Choose who can manage the application

You must indicate who can manage a managed application in each of the selected clouds: Public Azure and Azure Government Cloud. Collect the following information:

  • Azure Active Directory Tenant ID – The Azure AD Tenant ID (also known as directory ID) containing the identities of the users, groups, or applications you want to grant permissions to. You can find your Azure AD Tenant ID on the Azure portal, in Properties for Azure Active Directory.
  • Authorizations – Add the Azure Active Directory object ID of each user, group, or application that you want to be granted permission to the managed resource group. Identify the user by their Principal ID, which can be found at the Azure Active Directory users blade on the Azure portal.
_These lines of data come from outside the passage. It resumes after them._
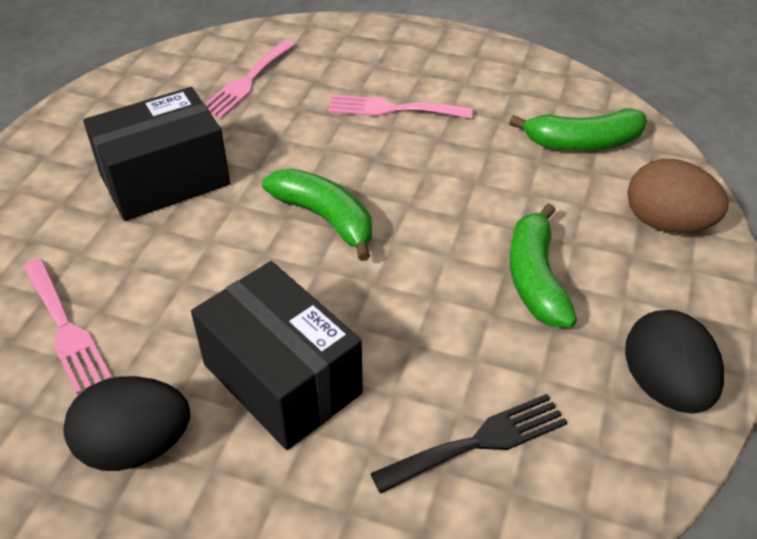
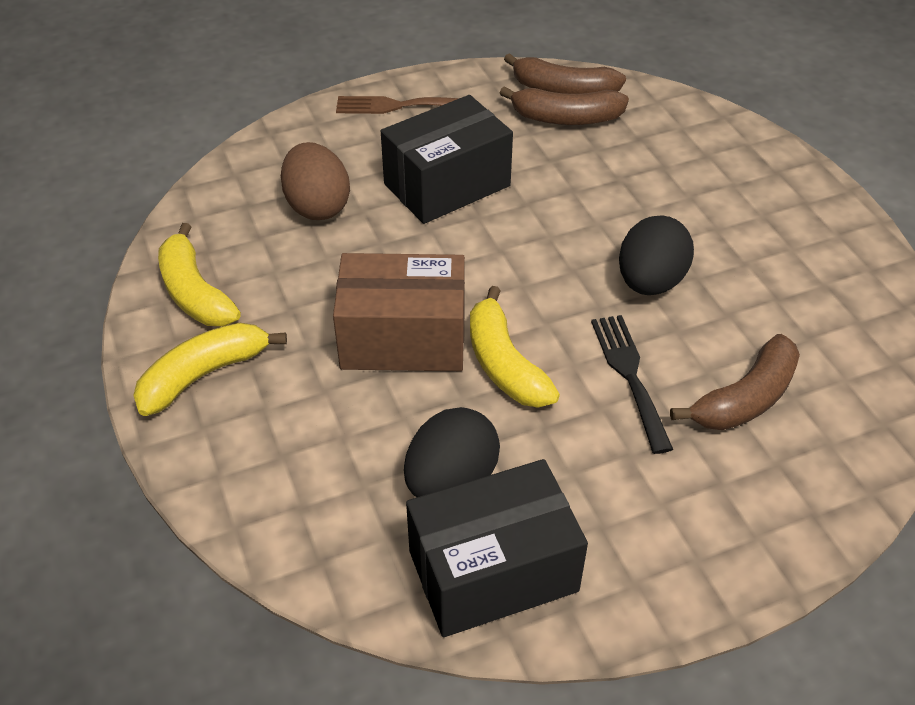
brown banana: 0 -> 3
brown box: 0 -> 1
brown fork: 0 -> 1
green banana: 3 -> 0
pink fork: 3 -> 0
yellow banana: 0 -> 3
For each principal ID, you will associate one of the Azure AD built-in roles (Owner or Contributor). The role you select describes the permissions the principal will have on the resources in the customer subscription. For more information, see Azure built-in roles. For more information about role-based access control (RBAC), see Get started with RBAC in the Azure portal.

Note

Although you may add up to 100 authorizations per Azure region, we recommend you create an Active Directory user group and specify its ID in the "Principal ID." This lets you add more users to the management group after the plan is deployed and reduces the need to update the plan just to add more authorizations.

Policy settings

You can apply Azure Policies to your managed application to specify compliance requirements for the deployed solution. For policy definitions and the format of the parameter values, see Azure Policy Samples.

You can configure a maximum of five policies, and only one instance of each Policy type. Some policy types require additional parameters.

Policy type Policy parameters required
Azure SQL Database Encryption No
Azure SQL Server Audit Settings Yes
Azure Data Lake Store Encryption No
Audit Diagnostic Setting Yes
Audit Resource Location compliance No

For each policy type you add, you must associate Standard or Free Policy SKU. The Standard SKU is required for audit policies. Policy names are limited to 50 characters.